O ator Kirk Douglas lançou um livro no qual contou as dificuldades que enfrentou durante a produção do filme "Spartacus", de 1960, época em que o senador Joseph McCarthy perseguia os cineastas americanos, acusados por ele de comunistas em sua "caça às bruxas" nos movimentos de esquerda no período da Guerra Fria.
"A caça às bruxas destruiu vidas e carreiras. Eu fiz \'Spartacus\' com um roteirista que estava incluído na lista negra e que teve que se esconder sob um pseudônimo para encontrar trabalho", explicou nesta segunda-feira Douglas em um comunicado por ocasião da publicação no próximo mês do livro "Sou Spartacus!".
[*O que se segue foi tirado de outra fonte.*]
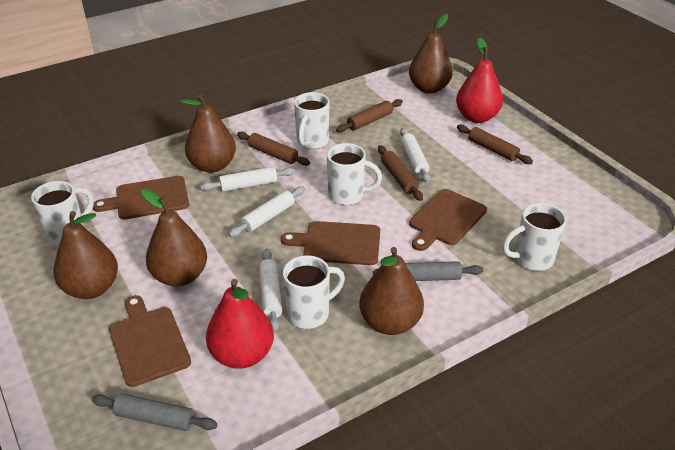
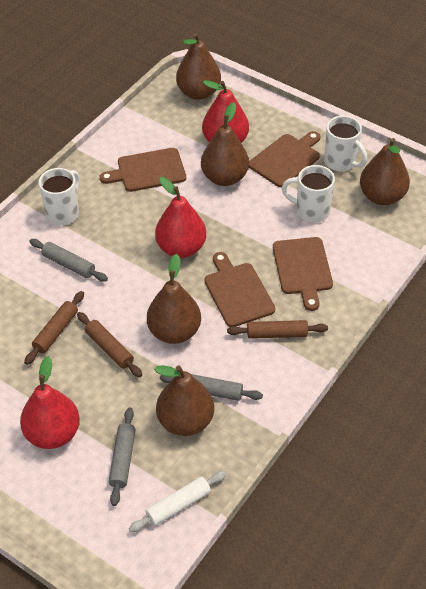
brown rolling pin: 4 -> 3
grey rolling pin: 2 -> 3
red pear: 2 -> 3
white mug: 5 -> 3
white rolling pin: 4 -> 1

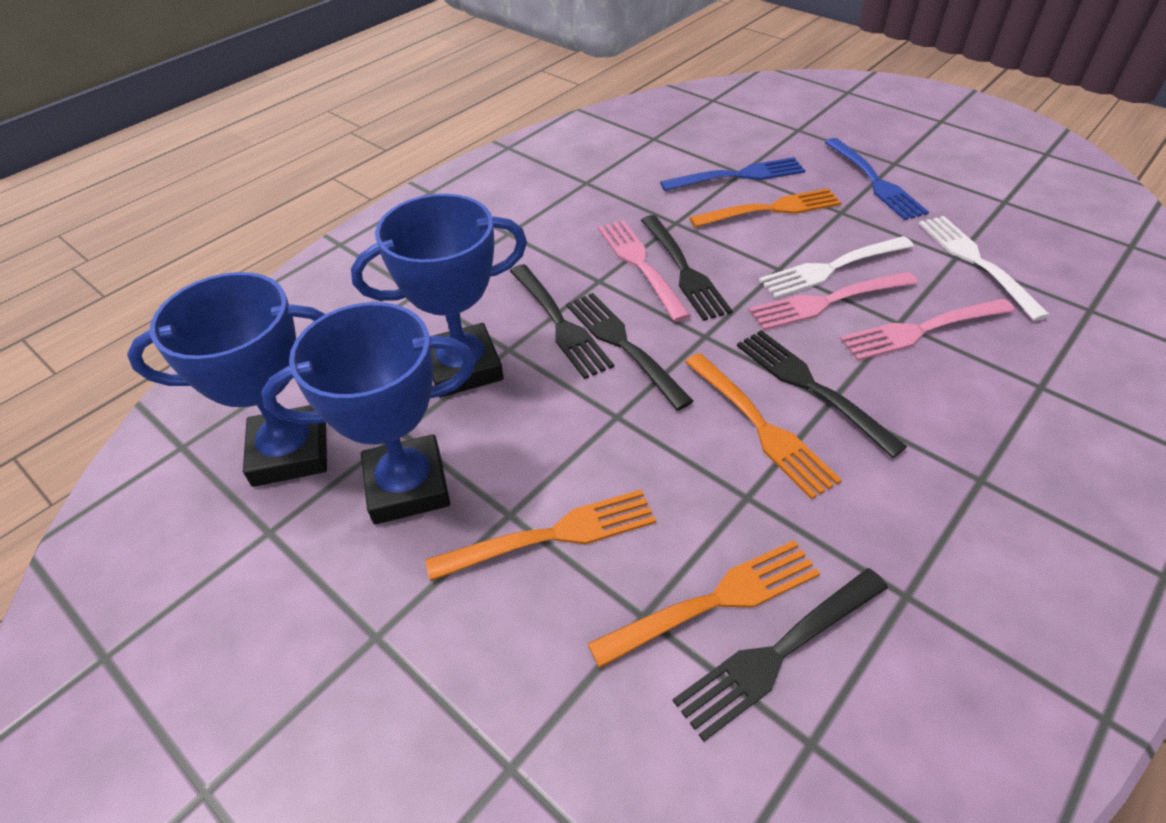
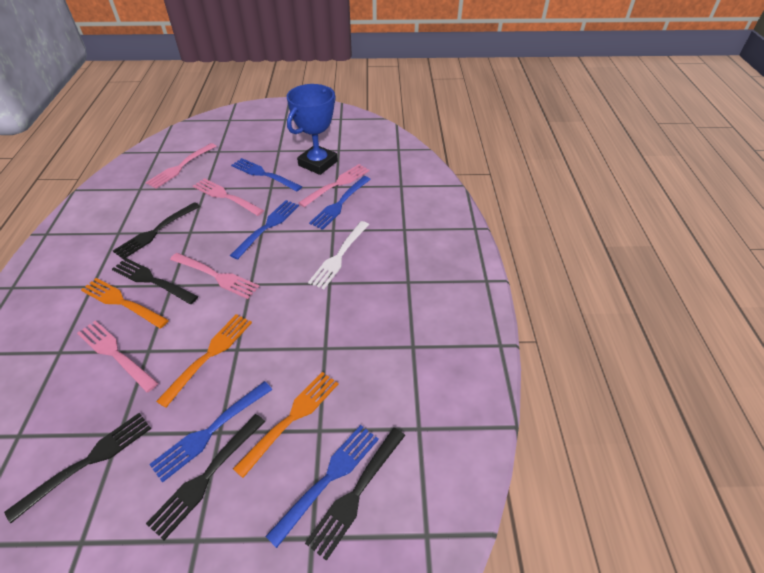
blue fork: 2 -> 5
blue trophy: 3 -> 1
orange fork: 4 -> 3
pink fork: 3 -> 5
white fork: 2 -> 1

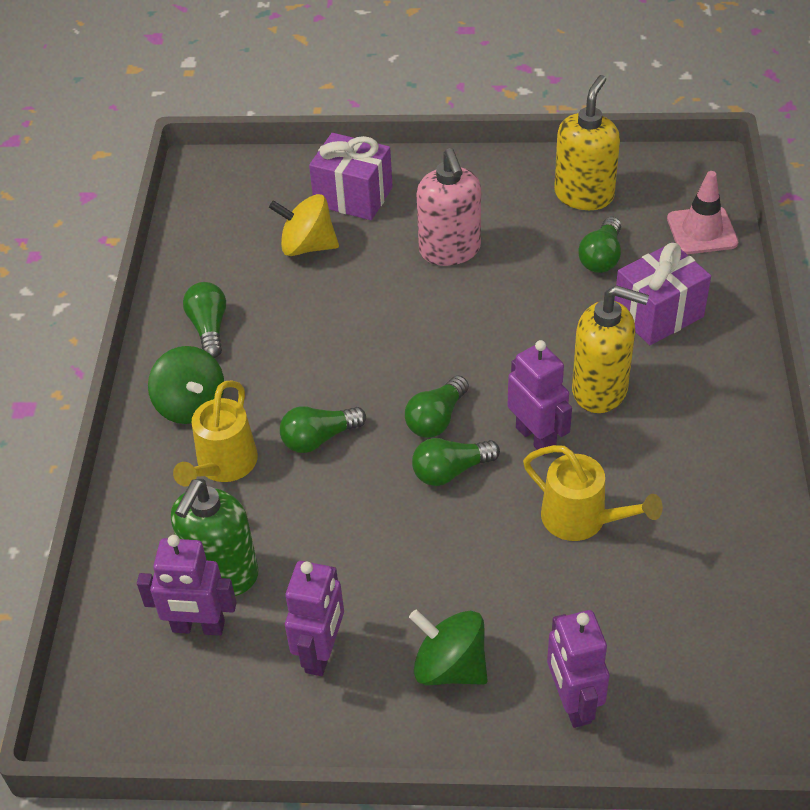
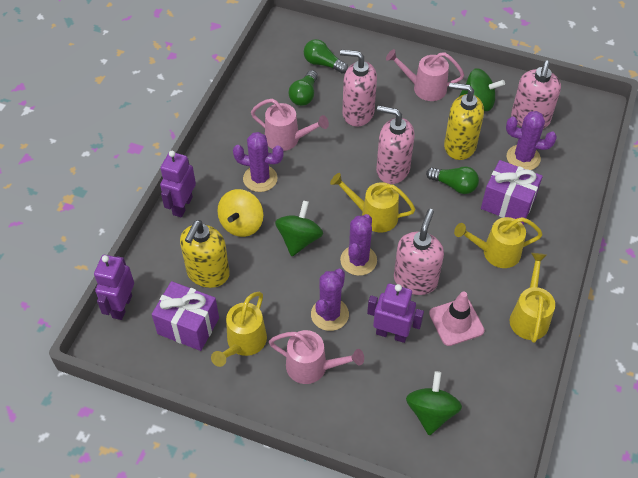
green light bulb: 5 -> 3
green soap dispenser: 1 -> 0
green spinning top: 2 -> 3
pink soap dispenser: 1 -> 4
pink watering can: 0 -> 3
purple cactus: 0 -> 4
purple robot: 4 -> 3
yellow watering can: 2 -> 4

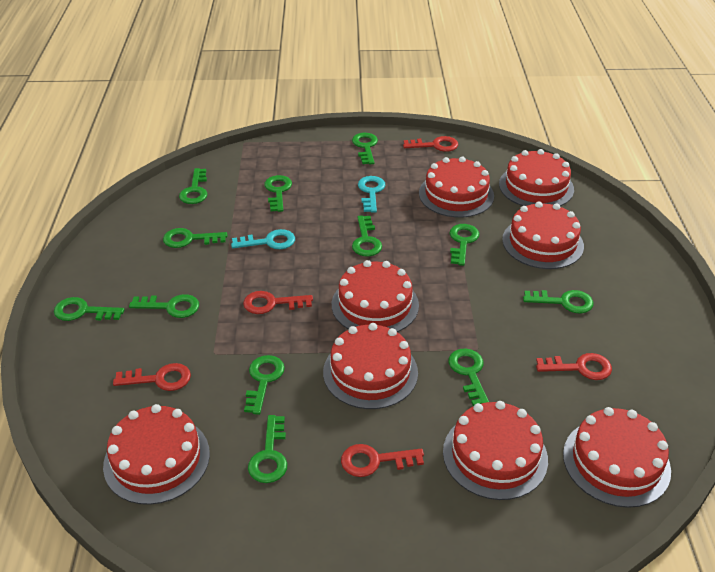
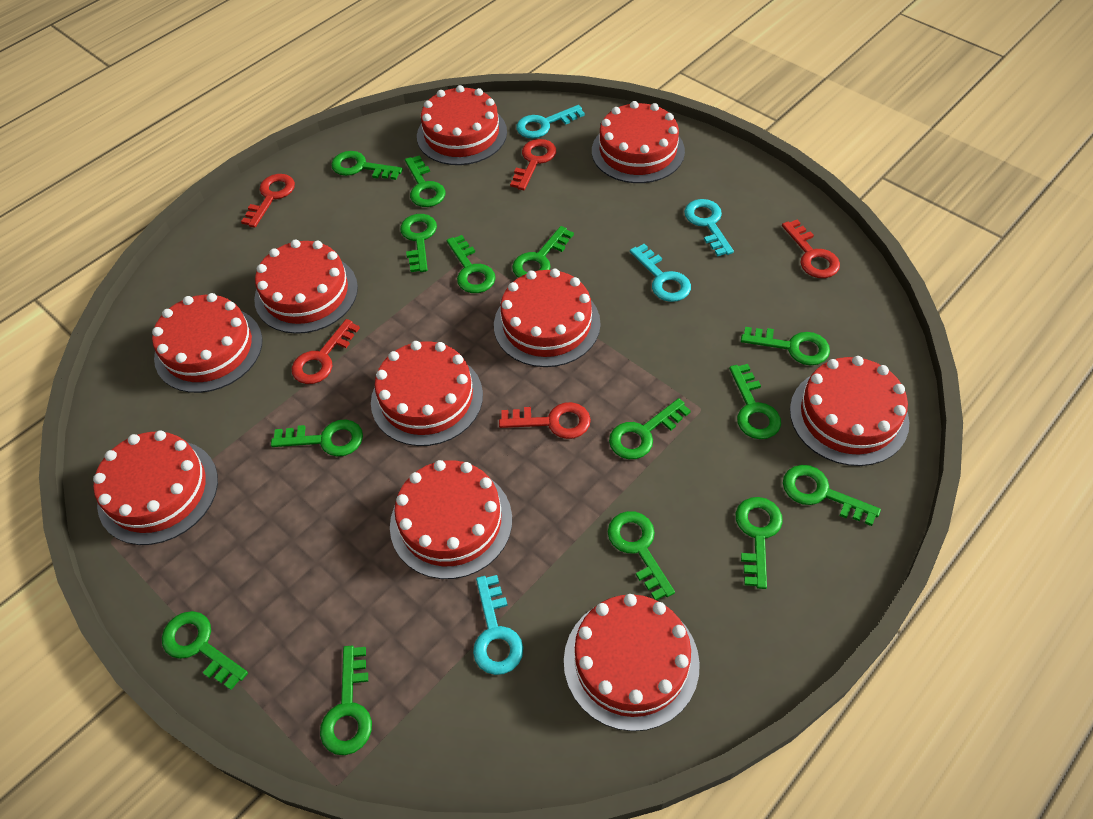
green key: 12 -> 14
red cake: 8 -> 10
turquoise key: 2 -> 4

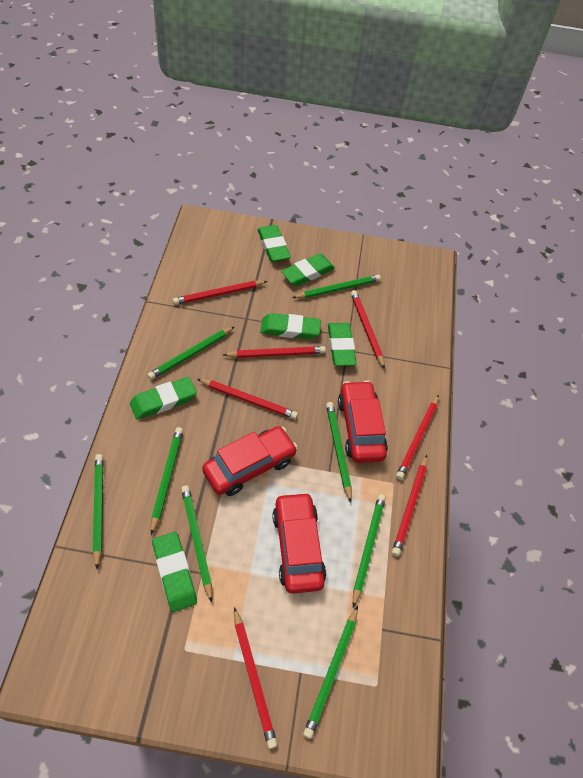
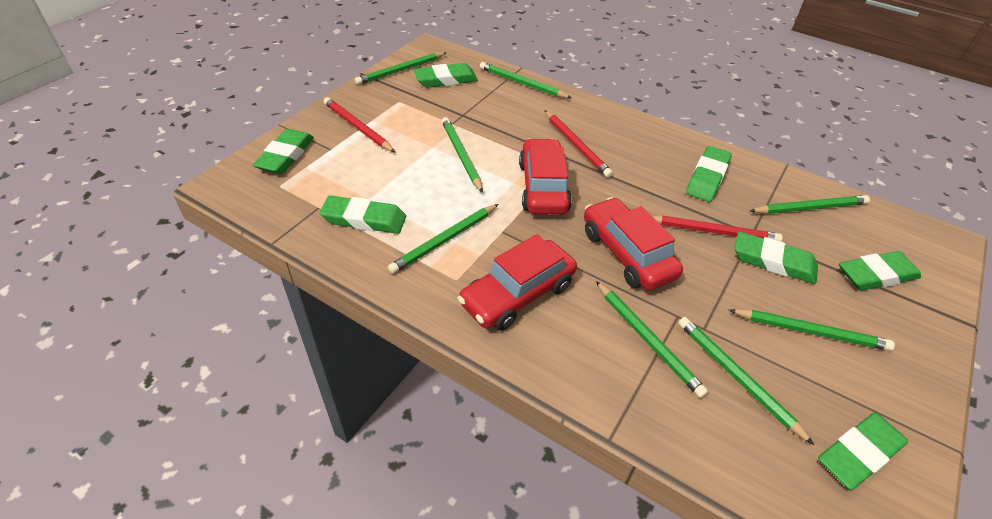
green eraser: 6 -> 7
red pencil: 7 -> 3

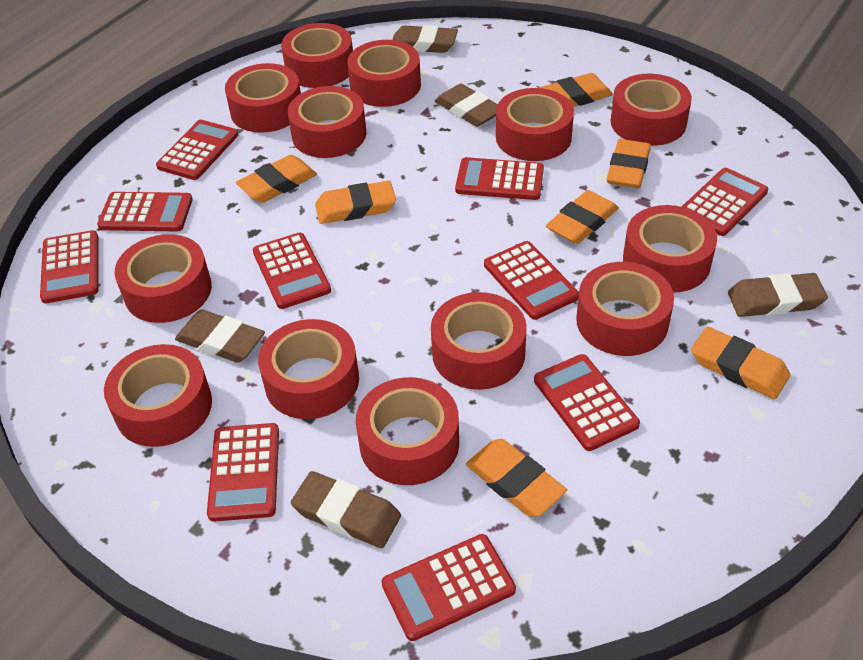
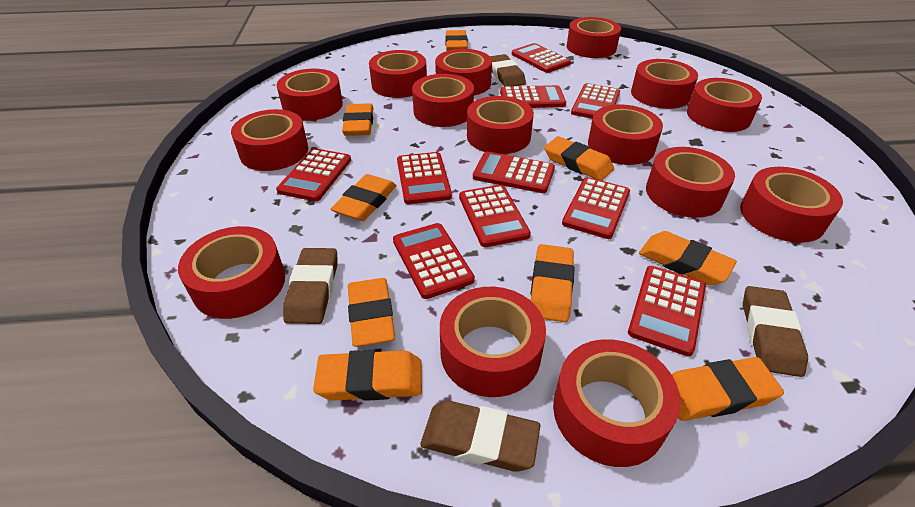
brown eraser: 5 -> 4
orange eraser: 7 -> 9
red tape: 13 -> 15

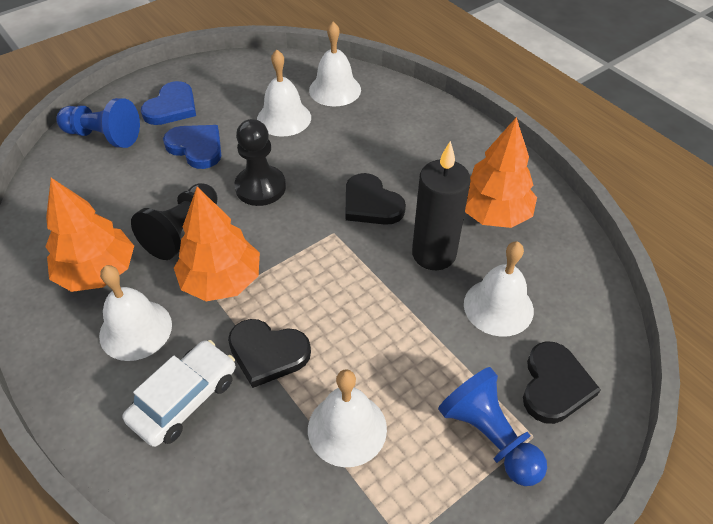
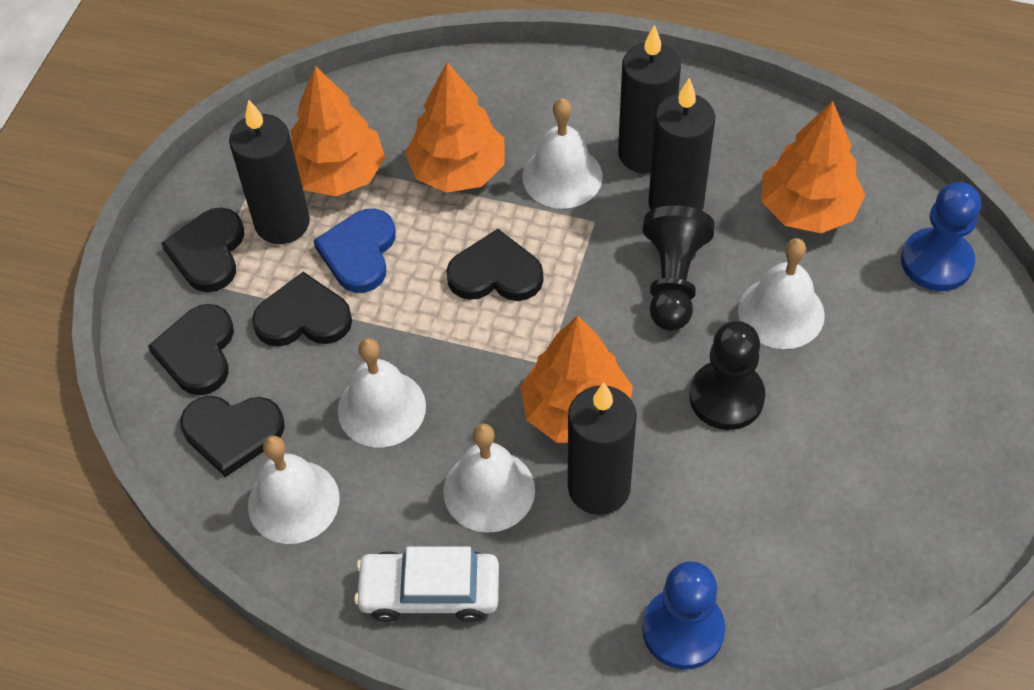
black candle: 1 -> 4
black heart: 3 -> 5
blue heart: 2 -> 1
orange tree: 3 -> 4

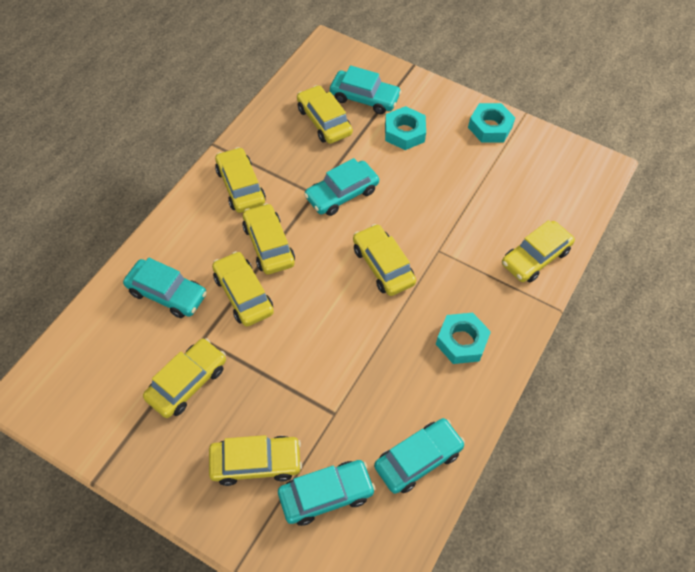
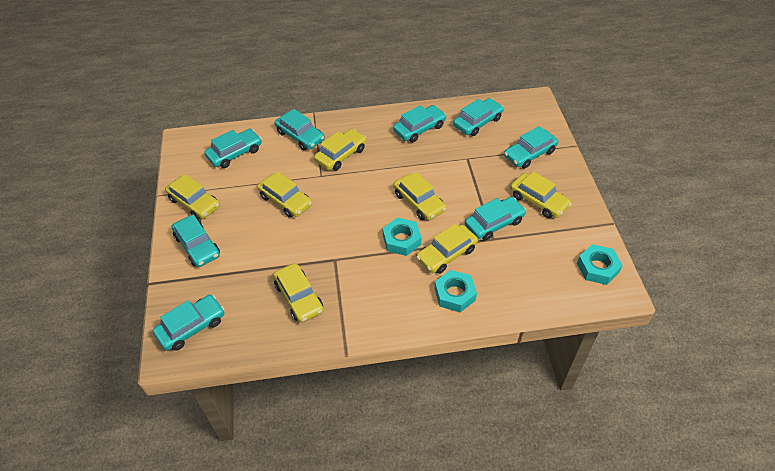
turquoise car: 5 -> 8
yellow car: 8 -> 7

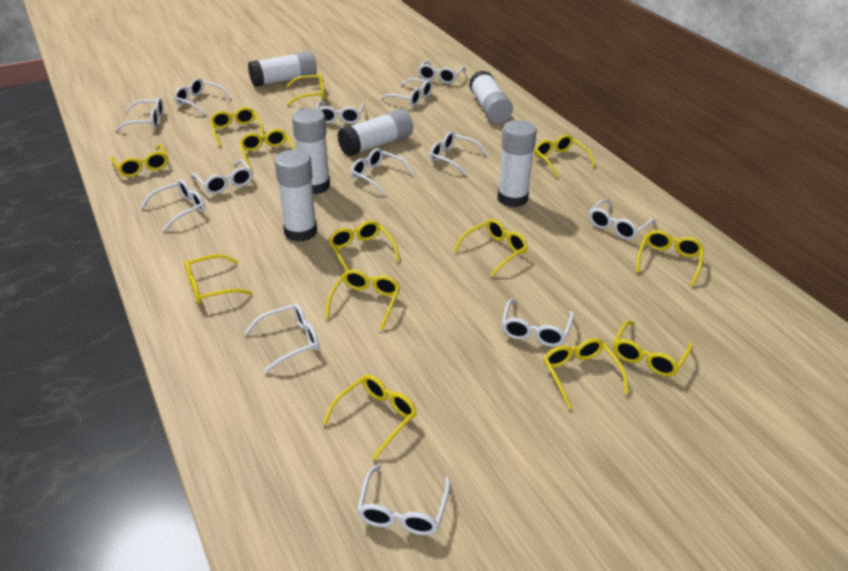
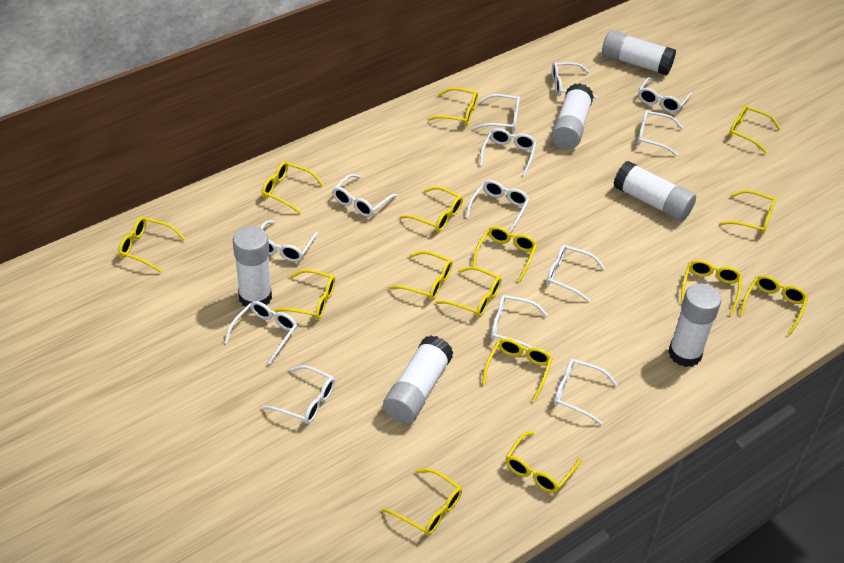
yellow glasses: 13 -> 15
A estrela de Hollywood lembrou que realizou um filme épico sobre a liberdade numa "época na qual a liberdade nos Estados Unidos estava em perigo", e disse ver semelhanças entre o período e o clima político atual, motivo pelo qual resolveu escrever sobre a produção da obra.
Este é o décimo livro publicado pelo ator, que tem 95 anos. A publicação tem uma introdução escrita por George Clooney e será lançado nos EUA em 12 de junho em formato digital e impresso, além de ter versão em áudio narrada com a voz de seu filho, Michael Douglas.